Centro Ceremonial en Puente Alto responde al alza sostenida de la cremación y a la falta de oferta local.
Parque del Recuerdo abrió en Puente Alto el primer Centro Ceremonial con cinerario de la zona suroriente de Santiago, un edificio de cerca de 2.000 m² y dos niveles que aloja salas velatorias, salón ceremonial y equipos de cremación. La inversión asciende a cerca de $700 millones y el recinto fue equipado con dos hornos provistos por Facultatieve Technologies. El proyecto incluye espacios adaptados a distintos credos, cafetería y áreas exteriores integradas al parque. La empresa proyecta que la demanda local seguirá en alza durante las próximas décadas.
La apertura llega en un contexto de crecimiento sostenido de la cremación en Chile: la tasa alcanzó 20% en 2025 y, con un ritmo de aumento cercano a 1% anual, proyectan que podría llegar al 50% hacia 2050. Esa transformación —por razones económicas, culturales y de escasez de terrenos— había dejado a las familias del suroriente obligadas a desplazarse por la capital para acceder a un cinerario. El nuevo centro busca cerrar esa brecha territorial y anticipar la demanda prevista para próximas décadas.
Diego Prat, gerente de Proyectos y Nuevos Negocios de Parque del Recuerdo, defendió la iniciativa como una respuesta a una necesidad local y a cambios demográficos. Prat afirmó que el centro facilitará a las familias de la zona suroriente el acceso a servicios de cremación y ceremonias adaptadas a distintos credos.
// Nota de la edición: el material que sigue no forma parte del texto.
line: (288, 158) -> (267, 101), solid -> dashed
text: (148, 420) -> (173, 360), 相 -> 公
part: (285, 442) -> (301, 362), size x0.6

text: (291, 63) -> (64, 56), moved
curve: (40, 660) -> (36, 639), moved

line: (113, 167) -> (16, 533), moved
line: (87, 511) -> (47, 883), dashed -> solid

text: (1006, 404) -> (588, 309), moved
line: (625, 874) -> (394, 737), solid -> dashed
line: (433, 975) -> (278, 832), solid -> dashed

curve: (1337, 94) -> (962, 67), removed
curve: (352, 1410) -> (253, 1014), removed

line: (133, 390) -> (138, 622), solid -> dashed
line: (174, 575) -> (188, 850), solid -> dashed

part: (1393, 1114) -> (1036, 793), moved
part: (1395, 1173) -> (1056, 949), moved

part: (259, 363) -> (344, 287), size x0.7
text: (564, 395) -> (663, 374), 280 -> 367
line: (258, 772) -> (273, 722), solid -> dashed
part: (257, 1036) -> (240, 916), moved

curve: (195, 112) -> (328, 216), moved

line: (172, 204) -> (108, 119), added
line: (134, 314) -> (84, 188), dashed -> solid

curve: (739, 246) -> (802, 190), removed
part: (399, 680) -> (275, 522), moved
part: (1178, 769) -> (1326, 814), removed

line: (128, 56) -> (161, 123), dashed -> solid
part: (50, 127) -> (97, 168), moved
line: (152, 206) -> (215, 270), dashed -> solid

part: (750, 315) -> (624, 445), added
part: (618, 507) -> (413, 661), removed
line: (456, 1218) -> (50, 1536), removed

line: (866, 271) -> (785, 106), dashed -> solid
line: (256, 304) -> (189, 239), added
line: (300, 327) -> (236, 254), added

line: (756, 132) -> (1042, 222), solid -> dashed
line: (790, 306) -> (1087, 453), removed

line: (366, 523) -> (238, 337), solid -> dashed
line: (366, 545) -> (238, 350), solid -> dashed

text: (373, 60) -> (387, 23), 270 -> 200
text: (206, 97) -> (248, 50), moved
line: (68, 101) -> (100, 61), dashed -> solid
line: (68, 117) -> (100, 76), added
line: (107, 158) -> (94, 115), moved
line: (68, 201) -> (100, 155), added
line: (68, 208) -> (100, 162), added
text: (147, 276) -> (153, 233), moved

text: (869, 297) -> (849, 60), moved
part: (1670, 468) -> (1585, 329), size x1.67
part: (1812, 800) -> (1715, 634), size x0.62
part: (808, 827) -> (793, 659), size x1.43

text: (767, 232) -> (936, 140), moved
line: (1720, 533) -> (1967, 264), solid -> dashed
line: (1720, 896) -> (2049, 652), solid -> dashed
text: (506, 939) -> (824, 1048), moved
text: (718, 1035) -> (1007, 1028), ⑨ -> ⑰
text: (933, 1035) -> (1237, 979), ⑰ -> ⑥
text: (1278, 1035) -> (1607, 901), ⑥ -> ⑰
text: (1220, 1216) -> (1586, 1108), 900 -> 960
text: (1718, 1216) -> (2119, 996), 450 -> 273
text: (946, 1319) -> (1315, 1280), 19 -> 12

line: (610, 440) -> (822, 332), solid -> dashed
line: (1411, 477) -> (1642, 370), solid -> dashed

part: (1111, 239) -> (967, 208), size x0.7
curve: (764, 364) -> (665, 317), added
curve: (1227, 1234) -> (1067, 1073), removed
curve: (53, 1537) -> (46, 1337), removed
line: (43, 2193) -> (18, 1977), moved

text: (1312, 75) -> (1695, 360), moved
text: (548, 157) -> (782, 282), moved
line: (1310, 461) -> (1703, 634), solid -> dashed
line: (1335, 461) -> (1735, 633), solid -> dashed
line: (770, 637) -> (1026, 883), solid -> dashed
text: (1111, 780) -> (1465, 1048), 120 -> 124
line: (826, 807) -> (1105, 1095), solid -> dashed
La empresa espera que la infraestructura atienda miles de servicios anuales en las próximas décadas. “Su apertura responde a una necesidad concreta de las familias y anticipa las tendencias demográficas y culturales que transformarán el sector en las próximas décadas”, dijo Prat.
““Su apertura responde a una necesidad concreta de las familias y anticipa las tendencias demográficas y culturales que transformarán el sector en las próximas décadas”.”— Diego Prat
La Fiscalía Nacional Económica ha advertido en estudios sobre el mercado fúnebre que la penetración de la cremación ha sido históricamente baja en Chile pero que su uso ha aumentado en los últimos años, lo que expone zonas con oferta insuficiente. Esa evaluación explica el interés regulatorio y de mercado por ampliar capacidad y por cómo la disponibilidad de crematorios puede incidir en la competencia entre operadores. El nuevo cinerario de Puente Alto es presentado por su operador como una forma de mitigar esa concentración geográfica de la oferta.
La tecnología de cremación instalada proviene de Facultatieve Technologies, empresa holandesa con larga trayectoria en hornos y sistemas de control de emisiones. Parque del Recuerdo sostiene que los equipos operan con concentraciones de partículas muy por debajo de los límites de las normativas más exigentes y que sus emisiones son comparables o inferiores a las de otros usos industriales o de calefacción. Esa afirmación está en el centro del argumento ambiental que la empresa ha difundido para justificar la operación del cinerario en un entorno urbano.
Hasta la inauguración, las familias del suroriente debían desplazarse a otros sectores de Santiago para acceder a un cinerario, una barrera logística que encarecía y complicaba las despedidas. El nuevo centro afirma facilitar tiempos y costos de traslado y amplía la oferta de salas velatorias y servicios ceremoniales en la zona. Al mismo tiempo, la empresa plantea que la mayor disponibilidad puede aliviar presiones sobre cementerios urbanos y responder a la limitación de terrenos.
El edificio recibió certificación LEED nivel Plata y combina madera, piedra y cristal con soluciones como calefacción por losa radiante, sensores de iluminación y proyección hacia la autogeneración solar. Parque del Recuerdo enfatiza estas medidas como parte de un diseño integrado al paisaje del parque y a la protección ambiental. Esos sellos buscan mitigar resistencias locales y dar respaldo técnico a las afirmaciones sobre menor impacto.
El próximo hito será la medición operativa y ambiental del centro durante su primer año de funcionamiento: estadísticas de uso local, cumplimiento de estándares de emisiones y eventuales observaciones de fiscalización. También estará en foco si otros operadores replican cinerarios en zonas con demanda similar.